Before launching your new IP telephony service we strongly advise that you test your network to make sure that the introduction goes smoothly not causing problems for your organization and your IT operations.

Below is a complete and recommended network test suite that we recommend that you should use. All of the network tests are absolutely relevant and can be done in an easy way with Netrounds. You can easily download active measurement probes and get started with your first network tests within 15-30 minutes.

Ping and SNMP are not enough

When it comes to quality demanding services such as video conferencing, knowing that you can ping a host through the network is not really enough. Ping gives a too rough measure, not capturing performance related problems due to for example duplex mismatch or a misconfigured network device that perhaps rewrites the QoS header values.

Likewise, using SNMP statistics based on 5 minute average values of interface counters is not enough either since there can be short peaks in bandwidth that overloads the network which causes packet loss that influences IP telephony.

Recommended IP telephony network test suite

The tests described below use active measurement probes that generate real traffic in your network.
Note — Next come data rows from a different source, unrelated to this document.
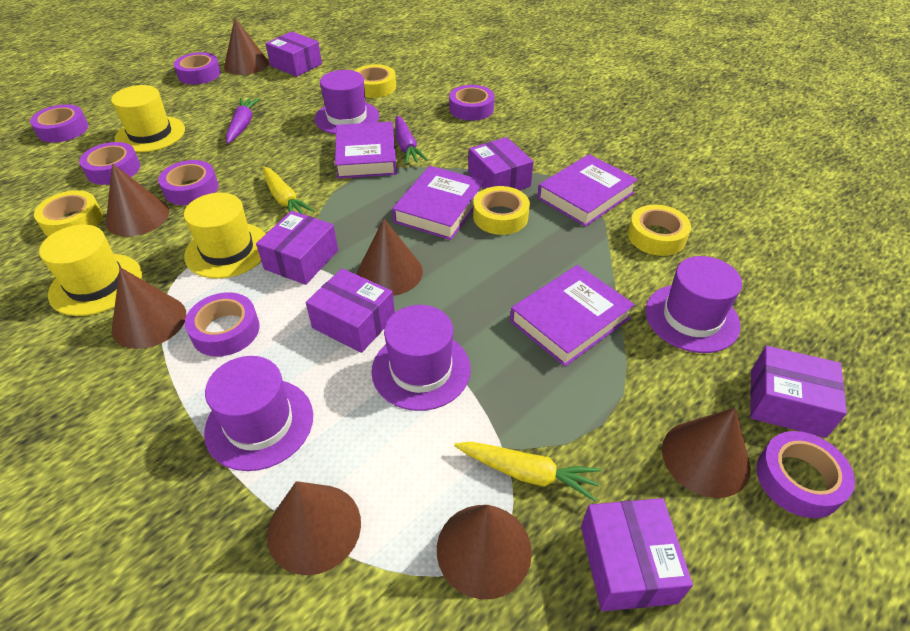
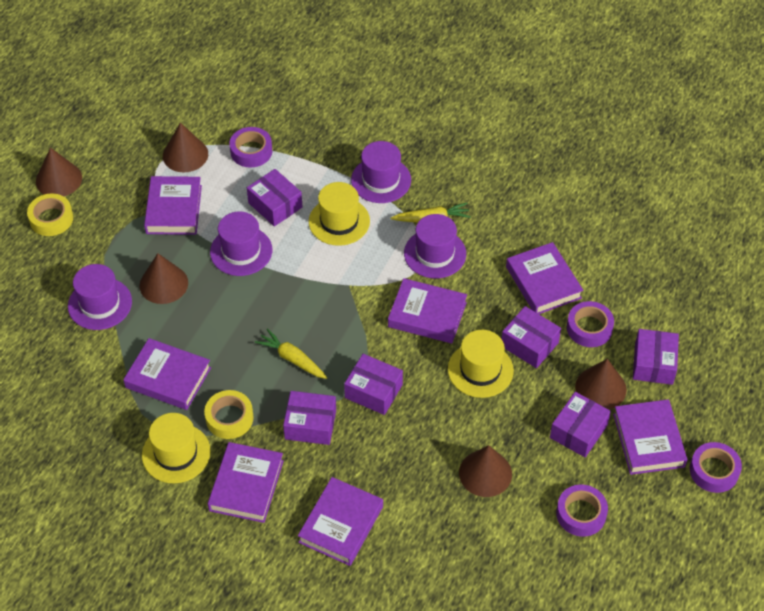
brown cone: 7 -> 5
purple book: 4 -> 7
purple carrot: 2 -> 0
purple tape: 7 -> 4
yellow tape: 4 -> 2

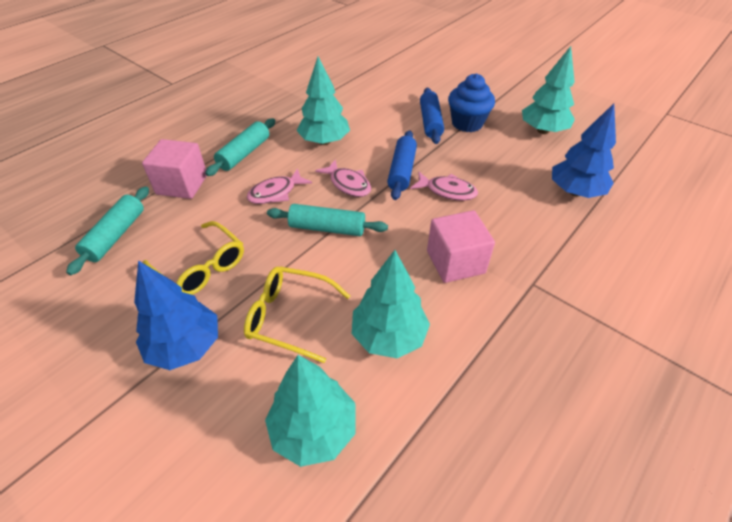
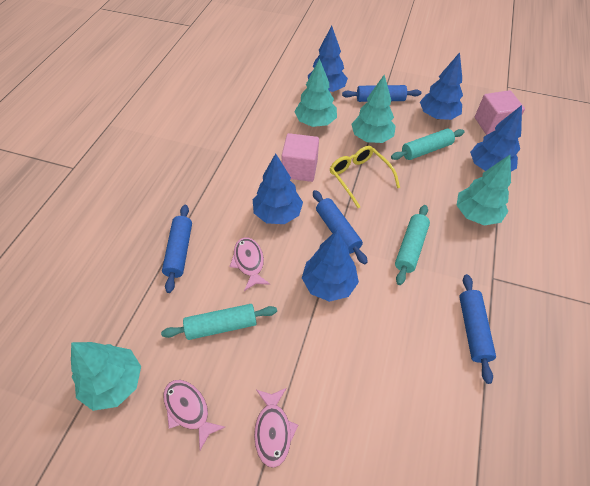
blue cupcake: 1 -> 0
blue rolling pin: 2 -> 4
blue tree: 2 -> 5
yellow glasses: 2 -> 1

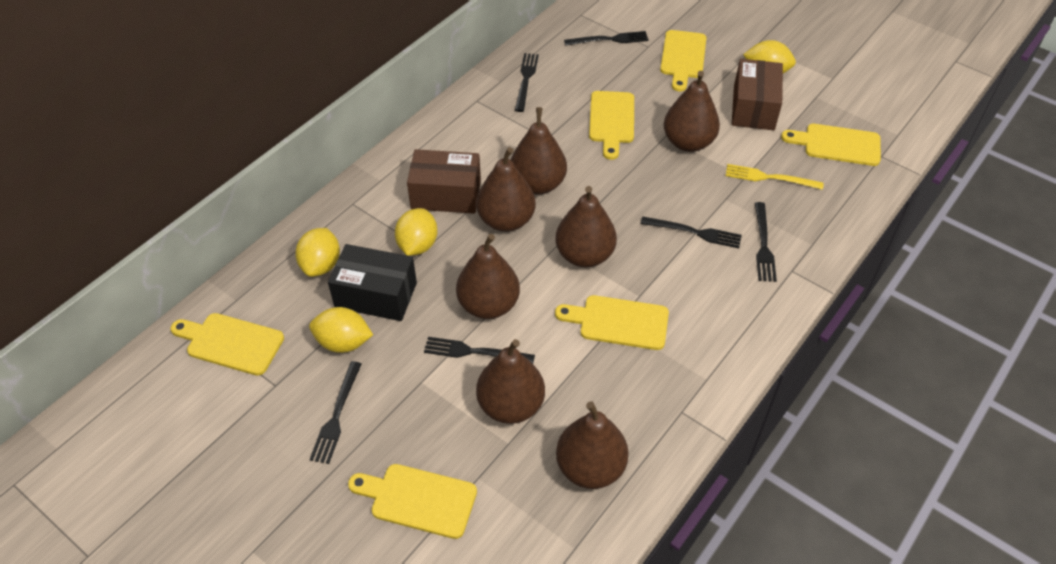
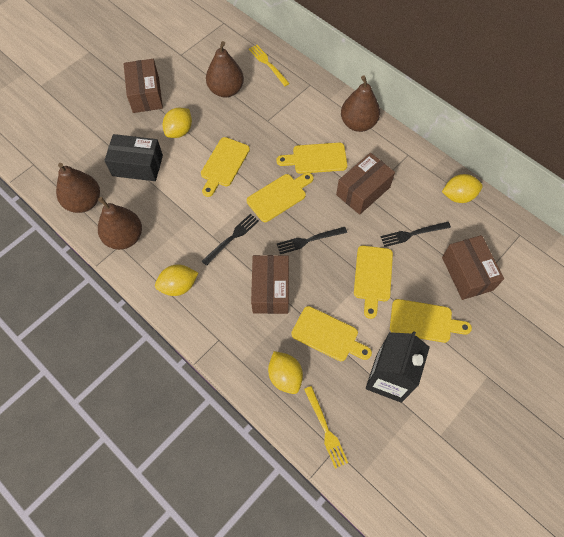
black carton: 0 -> 1
black fork: 6 -> 3
brown box: 2 -> 4
brown pear: 7 -> 4
yellow fork: 1 -> 2

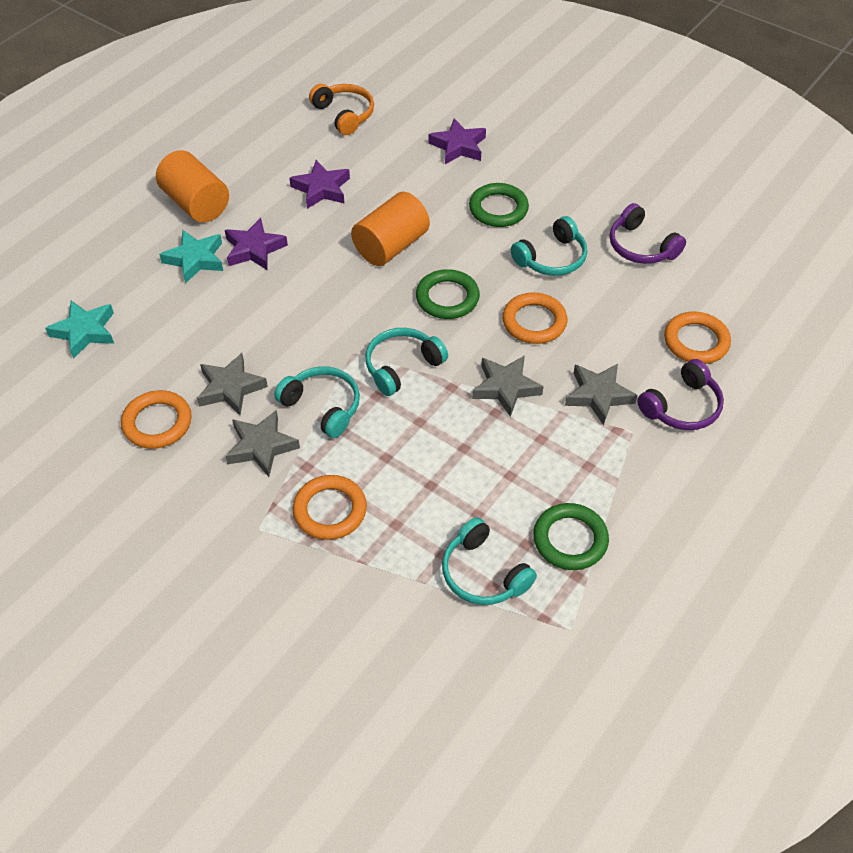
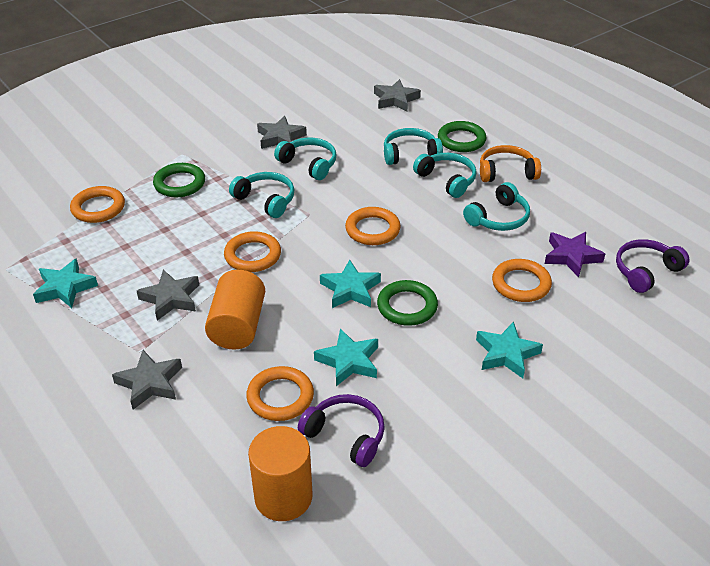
orange ring: 4 -> 5
purple star: 3 -> 1
turquoise headphones: 4 -> 5
turquoise star: 2 -> 4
This traffic will be generated concurrently with your other existing traffic in your network, just as the new IP telephony traffic also will.


Why test my network?

  • Make sure new service launch is successful
  • Reduce risk of increased load on your IT operations team
  • Using ping and SNMP is not enough

How does it work?

  • Deploy active network probes at strategic locations in your network
  • Inject real-world traffic in your network to resemble a real situation
  • Verify that measured speech quality (Mean Opinion Score, MOS) remains at an acceptable level
Test Purpose of test Description
Connectivity verification Verify that there is connectivity between your offices where IP telephony will be introduced Run a one minute UDP test at a low bitrate (~100 kbit/s) between selected measurement probes.
DSCP remapping Verify correct QoS DSCP mapping through the network UDP packets marked with different DSCP values are sent between probes and analyzed at the other end to make sure that the QoS encoding is not overwritten.
UDP QoS test Verifies that prioritization works between a high priority VoIP stream and another lower prioritized UDP stream

Sends two UDP streams that together overloads the network connection, one low priority, and one high priority (VoIP), and verifies that the high priory stream is unaffected.
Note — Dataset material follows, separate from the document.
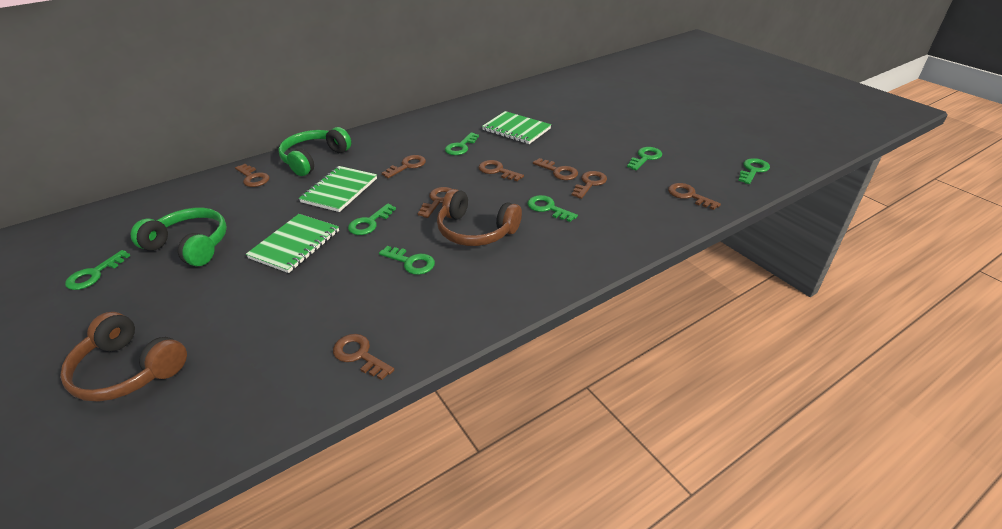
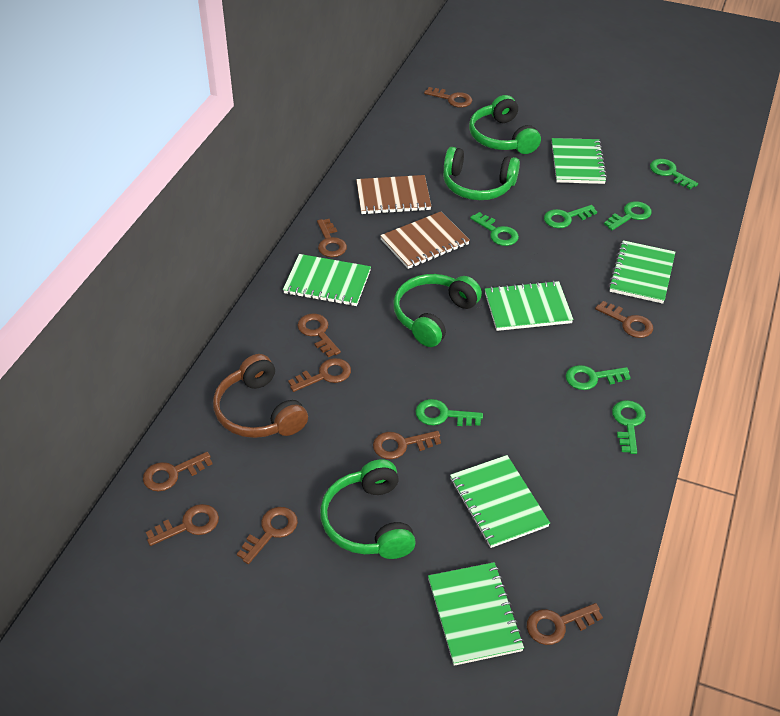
brown headphones: 2 -> 1
brown key: 8 -> 10
brown notebook: 0 -> 2
green headphones: 2 -> 4
green notebook: 3 -> 6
Note: this can disturb existing traffic and needs to be considered before performing tests

TCP QoS test Verifies that prioritization works between high priority VoIP stream and other lower prioritized TCP stream Sends one high priority UDP stream (resembling the VoIP stream) and one low priority TCP stream, and verifies that the high priory stream is unaffected.
TCP performance test Test the TCP performance of the network connections A TCP stream is sent between selected probes between 1-20 minutes. The acceptance criteria is set by the user depending on the bandwith of the network.
Network stability test Capture possible intermittent quality problems

A VoIP stream is sent between the probes continuously during a period spanning from three days to two weeks.
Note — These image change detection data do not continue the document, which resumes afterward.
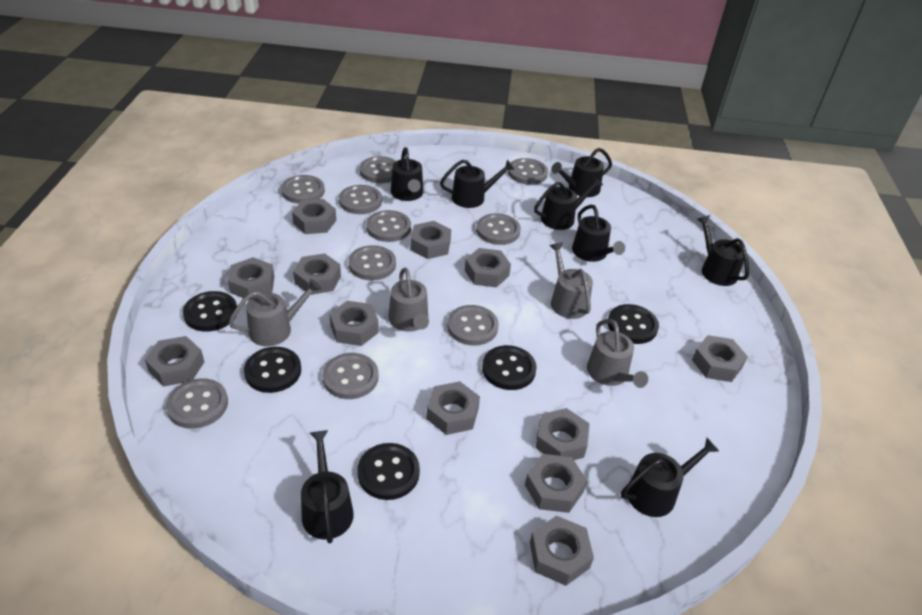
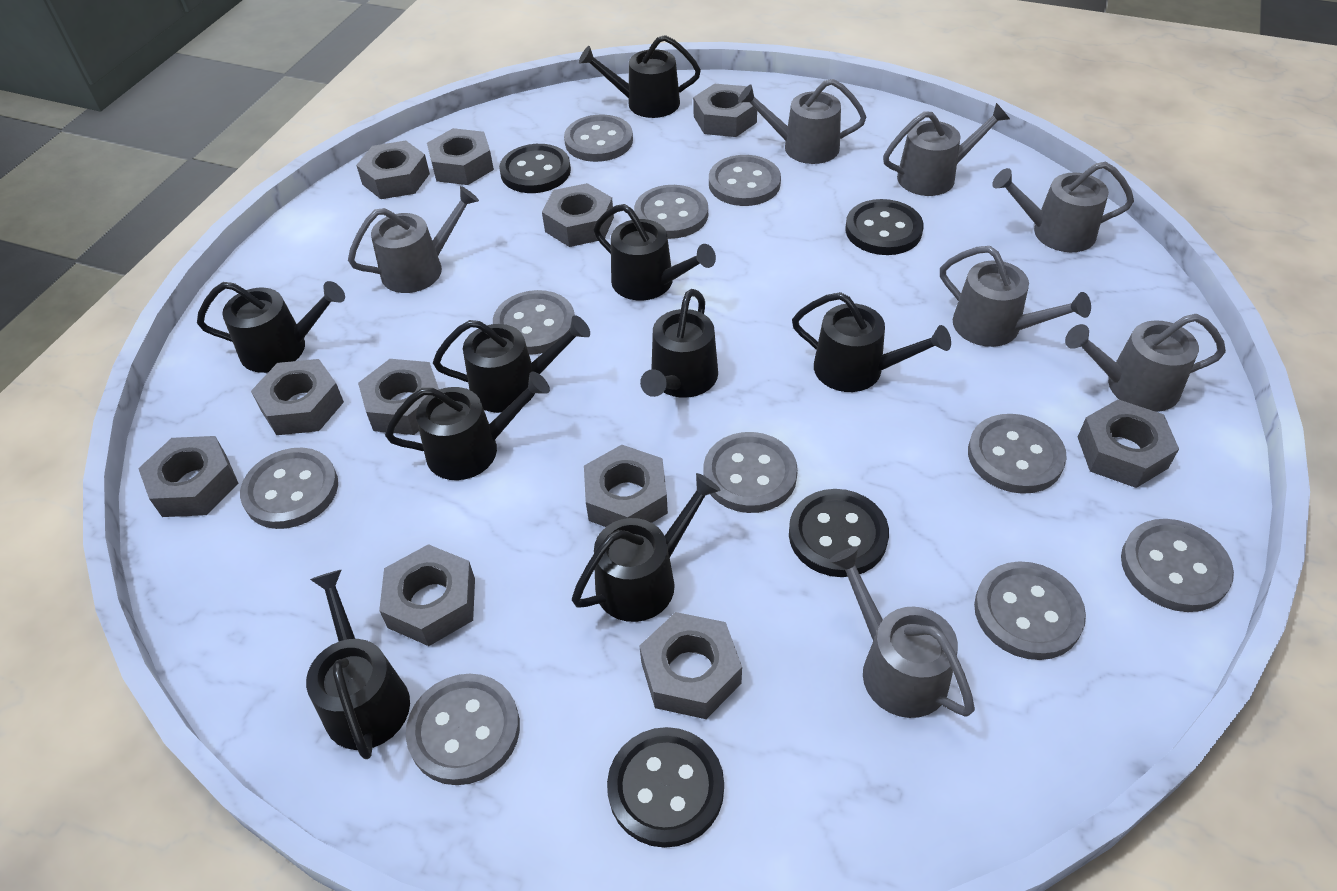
black button: 5 -> 4
black watering can: 8 -> 9
grey nut: 12 -> 11
grey watering can: 4 -> 7

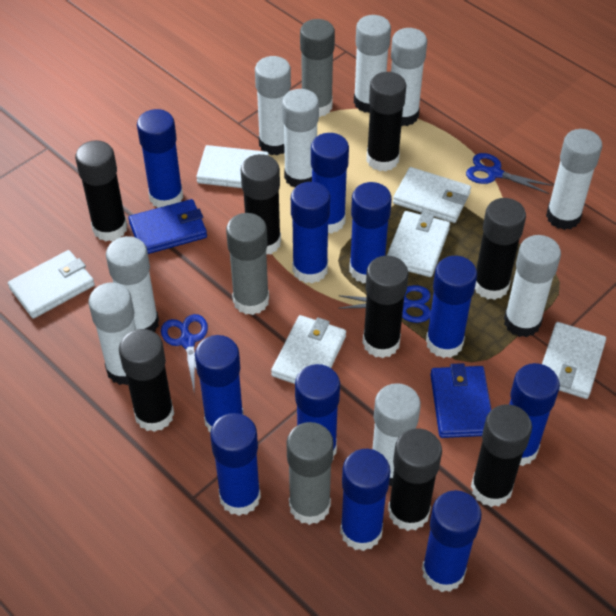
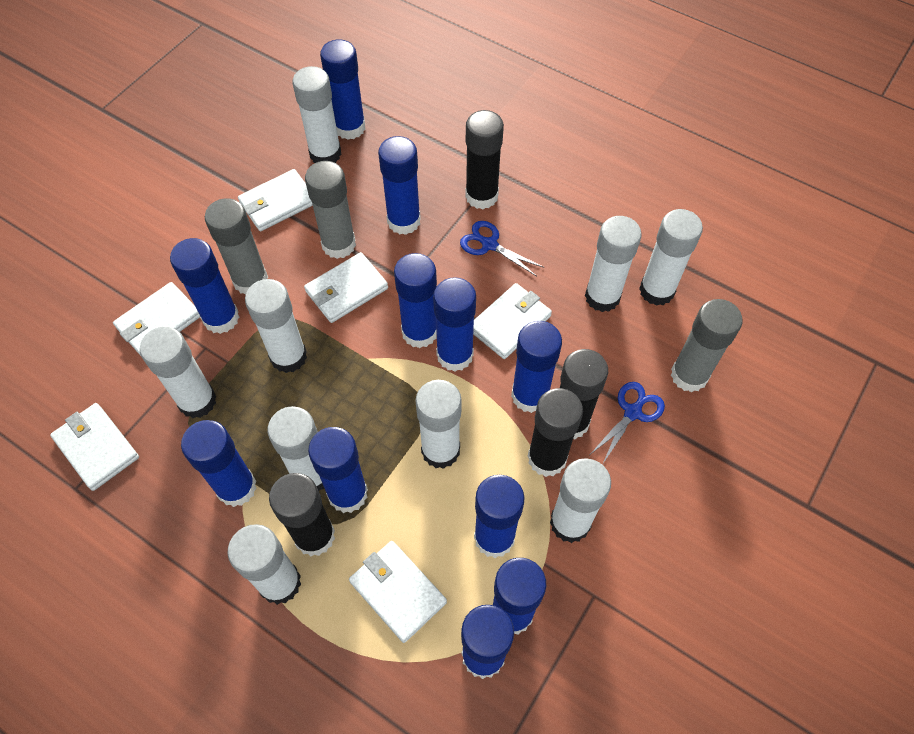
black glue stick: 8 -> 4
blue scissors: 3 -> 2
blue wallet: 2 -> 0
Parameters such as jitter, delay, packet loss, reordering are measured and evaluated against standardized requirements.

SIP server test Make sure that SIP signalling works Two or more Netrounds probes sets up real SIP calls to verify SIP signalling functionality. SIP server performance is also verified.
Network security test Make sure that it is not possible to intercept phone calls Verify that the network blocks ARP poisoning attempts that can cause man-in-the-middle attacks.

Passing all of the above network tests makes sure that your network won’t cause problems when implementing IP telephony.

After your successful implementation you can use Netrounds to make sure that the network quality is not degrading. This is done by monitoring the quality over time, configuring alarm thresholds, and receiving automated weekly SLA reports that visualizes VoIP quality in your network.